Big Brother & the Holding Company was a staple on the San Francisco circuit for a few years, regularly packing the Fillmore and Avalon Ballrooms. The group also caught the ears of fans across the country through a standout performance at 1967’s Monterrey Pop Festival and became an overnight attraction. Big Brother derailed in 1969 after Joplin left the band to focus on her solo work and, after trying several replacement singers, the band parted ways in 1972.
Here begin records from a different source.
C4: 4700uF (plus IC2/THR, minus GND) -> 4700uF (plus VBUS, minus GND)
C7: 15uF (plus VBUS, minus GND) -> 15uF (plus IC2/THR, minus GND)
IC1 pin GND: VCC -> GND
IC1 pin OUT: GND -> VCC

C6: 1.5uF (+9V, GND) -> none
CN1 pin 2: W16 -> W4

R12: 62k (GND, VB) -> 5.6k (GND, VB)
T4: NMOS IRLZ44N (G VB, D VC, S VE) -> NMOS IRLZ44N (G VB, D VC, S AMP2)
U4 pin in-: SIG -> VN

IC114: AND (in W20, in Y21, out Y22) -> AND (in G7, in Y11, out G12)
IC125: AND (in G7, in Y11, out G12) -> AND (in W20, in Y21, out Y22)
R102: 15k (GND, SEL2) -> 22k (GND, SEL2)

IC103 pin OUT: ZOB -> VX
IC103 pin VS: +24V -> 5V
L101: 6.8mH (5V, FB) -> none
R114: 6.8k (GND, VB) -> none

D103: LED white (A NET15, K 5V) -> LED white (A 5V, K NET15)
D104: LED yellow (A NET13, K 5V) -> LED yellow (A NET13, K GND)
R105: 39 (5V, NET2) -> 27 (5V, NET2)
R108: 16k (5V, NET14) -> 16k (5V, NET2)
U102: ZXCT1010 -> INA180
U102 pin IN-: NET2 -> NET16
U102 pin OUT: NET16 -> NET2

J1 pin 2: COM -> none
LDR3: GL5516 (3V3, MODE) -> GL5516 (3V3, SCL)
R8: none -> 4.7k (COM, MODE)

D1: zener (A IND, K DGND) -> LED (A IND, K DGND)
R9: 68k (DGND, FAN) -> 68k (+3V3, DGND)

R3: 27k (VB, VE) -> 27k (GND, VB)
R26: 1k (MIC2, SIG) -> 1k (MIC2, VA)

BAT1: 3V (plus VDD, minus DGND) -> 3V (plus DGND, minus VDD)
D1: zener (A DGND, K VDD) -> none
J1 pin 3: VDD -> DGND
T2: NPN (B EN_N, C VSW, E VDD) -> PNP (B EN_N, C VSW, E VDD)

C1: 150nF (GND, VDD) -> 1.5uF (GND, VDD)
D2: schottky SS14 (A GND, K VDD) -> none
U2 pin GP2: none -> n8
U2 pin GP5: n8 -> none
The members of Big Brother reunited in 1987 and have toured nationally over the past few decades. Gurley left the group in 1997 and to focus on his painting and solo work. In addition to some albums under his own name and a few New Age recordings, Gurley took a recording he made of Joplin during her coffee house folk years and added instrumental backing tracks. He also appeared at a 2005 tribute to Helms that was held in Golden Gate Park. His last recordings were made a few weeks ago with Muruga Booker while in Michigan.
“James Gurley was the Yuri Gagarin of rock & roll—the first man in space!,” Country Joe and The Fish guitarist Barry “The Fish” Melton said in a statement. “There was only handful of us that created our mini-genre of psychedelic guitar, and James was the avatar who blazed the path for the rest of us.”
A public memorial is being planned in the guitarist’s honor.